Federal Court Terminates Paramount Consent Decrees
A federal court in the Southern District of New York today terminated the Paramount Consent Decrees, which for over seventy years have regulated how certain movie studios distribute films to movie theatres. The review and termination of these Decrees were part of the Department of Justice’s review of legacy antitrust judgments that dated back to the 1890’s and has resulted in the termination of nearly 800 perpetual decrees.
“We appreciate the Court’s thoughtful opinion and ruling today granting our motion to terminate these outdated Paramount Decrees,” said Makan Delrahim, Assistant Attorney General for the Justice Department’s Antitrust Division. “As the Court points out, Gone with the Wind, The Wizard of Oz, and It’s a Wonderful Life were the blockbusters when these Decrees were litigated; the movie industry and how Americans enjoy their movies have changed leaps and bounds in these intervening years. Without these restraints on the market, American ingenuity is again free to experiment with different business models that can benefit consumers.”
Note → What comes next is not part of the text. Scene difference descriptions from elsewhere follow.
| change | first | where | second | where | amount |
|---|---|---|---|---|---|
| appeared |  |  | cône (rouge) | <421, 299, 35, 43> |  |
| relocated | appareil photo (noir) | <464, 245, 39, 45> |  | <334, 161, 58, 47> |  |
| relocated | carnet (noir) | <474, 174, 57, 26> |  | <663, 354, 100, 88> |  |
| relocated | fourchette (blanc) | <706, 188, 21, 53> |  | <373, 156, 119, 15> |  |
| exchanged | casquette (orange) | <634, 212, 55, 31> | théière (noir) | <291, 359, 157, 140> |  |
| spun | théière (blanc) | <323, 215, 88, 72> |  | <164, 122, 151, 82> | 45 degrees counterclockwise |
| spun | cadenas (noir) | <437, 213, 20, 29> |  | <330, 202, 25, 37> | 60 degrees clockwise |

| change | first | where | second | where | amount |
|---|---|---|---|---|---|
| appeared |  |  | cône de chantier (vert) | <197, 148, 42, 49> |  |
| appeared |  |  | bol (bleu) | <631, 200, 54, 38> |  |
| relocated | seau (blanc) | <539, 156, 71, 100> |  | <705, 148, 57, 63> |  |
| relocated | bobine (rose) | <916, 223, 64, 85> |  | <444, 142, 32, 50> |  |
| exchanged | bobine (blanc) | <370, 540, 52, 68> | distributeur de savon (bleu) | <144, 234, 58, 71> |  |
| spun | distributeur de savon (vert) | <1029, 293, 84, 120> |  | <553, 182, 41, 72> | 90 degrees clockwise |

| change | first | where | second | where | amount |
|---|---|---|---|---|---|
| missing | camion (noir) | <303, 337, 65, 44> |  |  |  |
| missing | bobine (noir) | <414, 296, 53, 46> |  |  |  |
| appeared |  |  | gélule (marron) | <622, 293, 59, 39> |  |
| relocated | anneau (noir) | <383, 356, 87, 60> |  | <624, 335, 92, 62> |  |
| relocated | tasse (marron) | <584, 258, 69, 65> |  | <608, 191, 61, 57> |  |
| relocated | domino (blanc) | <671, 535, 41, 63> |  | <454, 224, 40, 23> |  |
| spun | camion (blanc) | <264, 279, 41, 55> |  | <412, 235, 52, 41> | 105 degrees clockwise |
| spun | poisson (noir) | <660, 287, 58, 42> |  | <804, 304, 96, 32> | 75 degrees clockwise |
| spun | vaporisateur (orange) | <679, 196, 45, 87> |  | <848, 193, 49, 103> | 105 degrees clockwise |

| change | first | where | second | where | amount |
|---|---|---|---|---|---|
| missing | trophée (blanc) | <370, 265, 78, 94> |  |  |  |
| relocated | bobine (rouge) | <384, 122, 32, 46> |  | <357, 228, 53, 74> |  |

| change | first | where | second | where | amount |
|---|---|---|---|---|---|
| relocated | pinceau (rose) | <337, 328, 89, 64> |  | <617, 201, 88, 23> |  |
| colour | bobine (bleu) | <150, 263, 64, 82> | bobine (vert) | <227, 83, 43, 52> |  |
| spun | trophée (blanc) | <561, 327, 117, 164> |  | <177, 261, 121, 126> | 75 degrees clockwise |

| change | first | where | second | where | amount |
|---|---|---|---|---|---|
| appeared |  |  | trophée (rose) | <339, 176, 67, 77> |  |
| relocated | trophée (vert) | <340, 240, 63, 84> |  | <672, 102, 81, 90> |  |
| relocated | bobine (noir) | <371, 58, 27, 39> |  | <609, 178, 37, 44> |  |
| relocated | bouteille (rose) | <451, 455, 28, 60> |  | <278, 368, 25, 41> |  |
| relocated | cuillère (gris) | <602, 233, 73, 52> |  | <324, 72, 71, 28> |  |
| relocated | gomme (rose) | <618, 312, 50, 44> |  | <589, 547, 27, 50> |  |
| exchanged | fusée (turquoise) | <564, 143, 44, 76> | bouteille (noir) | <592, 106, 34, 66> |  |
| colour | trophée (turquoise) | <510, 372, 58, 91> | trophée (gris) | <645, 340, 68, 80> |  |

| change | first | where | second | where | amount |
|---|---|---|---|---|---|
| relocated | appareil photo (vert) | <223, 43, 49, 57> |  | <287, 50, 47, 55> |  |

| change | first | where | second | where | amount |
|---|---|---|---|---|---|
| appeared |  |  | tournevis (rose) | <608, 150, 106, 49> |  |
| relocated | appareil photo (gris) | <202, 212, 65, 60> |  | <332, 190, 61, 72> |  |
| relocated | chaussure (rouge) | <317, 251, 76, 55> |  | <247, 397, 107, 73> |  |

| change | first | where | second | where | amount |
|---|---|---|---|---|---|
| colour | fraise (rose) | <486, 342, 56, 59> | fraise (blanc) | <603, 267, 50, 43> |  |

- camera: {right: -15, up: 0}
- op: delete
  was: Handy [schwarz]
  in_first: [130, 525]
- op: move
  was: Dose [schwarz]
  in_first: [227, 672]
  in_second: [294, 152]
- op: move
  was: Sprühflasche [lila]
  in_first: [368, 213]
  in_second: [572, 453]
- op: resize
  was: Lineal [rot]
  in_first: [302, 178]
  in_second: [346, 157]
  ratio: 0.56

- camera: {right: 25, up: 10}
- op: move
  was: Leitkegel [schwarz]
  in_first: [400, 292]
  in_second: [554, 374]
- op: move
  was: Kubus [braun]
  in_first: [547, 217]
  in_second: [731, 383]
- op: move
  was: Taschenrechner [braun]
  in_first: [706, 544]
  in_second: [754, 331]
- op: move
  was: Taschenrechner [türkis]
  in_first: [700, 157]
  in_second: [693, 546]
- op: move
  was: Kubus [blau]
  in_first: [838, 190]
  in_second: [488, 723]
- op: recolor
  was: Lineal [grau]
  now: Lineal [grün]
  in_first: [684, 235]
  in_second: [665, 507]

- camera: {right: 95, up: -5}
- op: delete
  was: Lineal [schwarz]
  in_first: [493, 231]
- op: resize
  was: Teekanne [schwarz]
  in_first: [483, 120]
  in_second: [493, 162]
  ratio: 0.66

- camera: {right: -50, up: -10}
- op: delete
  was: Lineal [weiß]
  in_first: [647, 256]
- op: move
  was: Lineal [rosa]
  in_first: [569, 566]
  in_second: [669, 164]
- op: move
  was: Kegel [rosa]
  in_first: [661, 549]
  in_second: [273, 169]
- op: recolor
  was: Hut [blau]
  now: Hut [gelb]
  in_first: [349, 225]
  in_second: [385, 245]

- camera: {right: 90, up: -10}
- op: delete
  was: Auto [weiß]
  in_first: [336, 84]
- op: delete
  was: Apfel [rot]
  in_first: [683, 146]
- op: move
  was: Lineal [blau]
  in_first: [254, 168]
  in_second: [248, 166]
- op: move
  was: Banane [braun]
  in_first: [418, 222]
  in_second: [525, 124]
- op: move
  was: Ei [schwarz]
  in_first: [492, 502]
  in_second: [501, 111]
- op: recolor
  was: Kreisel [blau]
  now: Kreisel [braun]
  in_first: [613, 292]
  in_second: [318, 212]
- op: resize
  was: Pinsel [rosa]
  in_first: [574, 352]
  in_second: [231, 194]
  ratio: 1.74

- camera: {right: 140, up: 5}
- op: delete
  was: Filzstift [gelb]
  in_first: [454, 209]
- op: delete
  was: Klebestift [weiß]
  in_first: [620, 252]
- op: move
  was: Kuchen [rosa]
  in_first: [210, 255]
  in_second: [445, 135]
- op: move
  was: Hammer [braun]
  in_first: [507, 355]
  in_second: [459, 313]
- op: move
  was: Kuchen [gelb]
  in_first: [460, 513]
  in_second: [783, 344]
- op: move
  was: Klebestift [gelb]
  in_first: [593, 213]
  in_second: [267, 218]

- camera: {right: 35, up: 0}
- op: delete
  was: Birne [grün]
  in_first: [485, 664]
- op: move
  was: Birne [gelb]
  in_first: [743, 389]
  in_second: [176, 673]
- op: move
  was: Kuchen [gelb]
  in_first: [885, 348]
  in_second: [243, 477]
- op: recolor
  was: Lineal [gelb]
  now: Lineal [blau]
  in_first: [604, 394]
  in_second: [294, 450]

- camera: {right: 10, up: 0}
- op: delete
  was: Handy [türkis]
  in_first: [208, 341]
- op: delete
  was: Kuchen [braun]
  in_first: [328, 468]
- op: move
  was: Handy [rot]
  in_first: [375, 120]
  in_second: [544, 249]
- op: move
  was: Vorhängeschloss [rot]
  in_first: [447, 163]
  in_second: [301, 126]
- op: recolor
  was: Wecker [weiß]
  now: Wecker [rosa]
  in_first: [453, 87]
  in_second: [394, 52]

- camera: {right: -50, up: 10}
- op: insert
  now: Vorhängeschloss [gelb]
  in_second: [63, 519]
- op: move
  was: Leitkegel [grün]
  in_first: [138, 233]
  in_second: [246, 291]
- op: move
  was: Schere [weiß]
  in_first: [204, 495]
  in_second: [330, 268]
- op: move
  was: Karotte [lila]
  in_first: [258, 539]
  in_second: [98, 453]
In summary, the Court concluded that the government had offered a persuasive explanation for why termination of the Paramount Decrees serves the public interest in free and unfettered competition. The conspiracy and practices that existed decades ago no longer exist. New technology has created many different movie platforms that did not exist when the Decrees were entered into, including cable and broadcast television, DVDs, and streaming and download services.
The litigation underlying the Decrees dates back to 1938. After several years of litigation, including a Supreme Court’s decision in United States v. Paramount, 334 U.S. 131 (1948), the Antitrust Division and the defendants entered into a series of consent decrees, collectively called the Paramount Decrees. These Decrees required the movie studios to separate their distribution operations from their exhibition businesses. They also banned various motion picture distribution practices, including block booking (bundling multiple films into one theatre license), circuit dealing (entering into one license that covered all theatres in a theatre circuit), resale price maintenance (setting minimum prices on movie tickets), and granting overbroad clearances (exclusive film licenses for specific geographic areas).
The Court terminated the Decrees, effective immediately, but allowed for a two-year sunset period on the Decrees’ provisions banning block booking and circuit dealing to. This sunset provision was at the request of the Antitrust Division to allow the theatre and motion picture industry to have an orderly transition to the new licensing changes.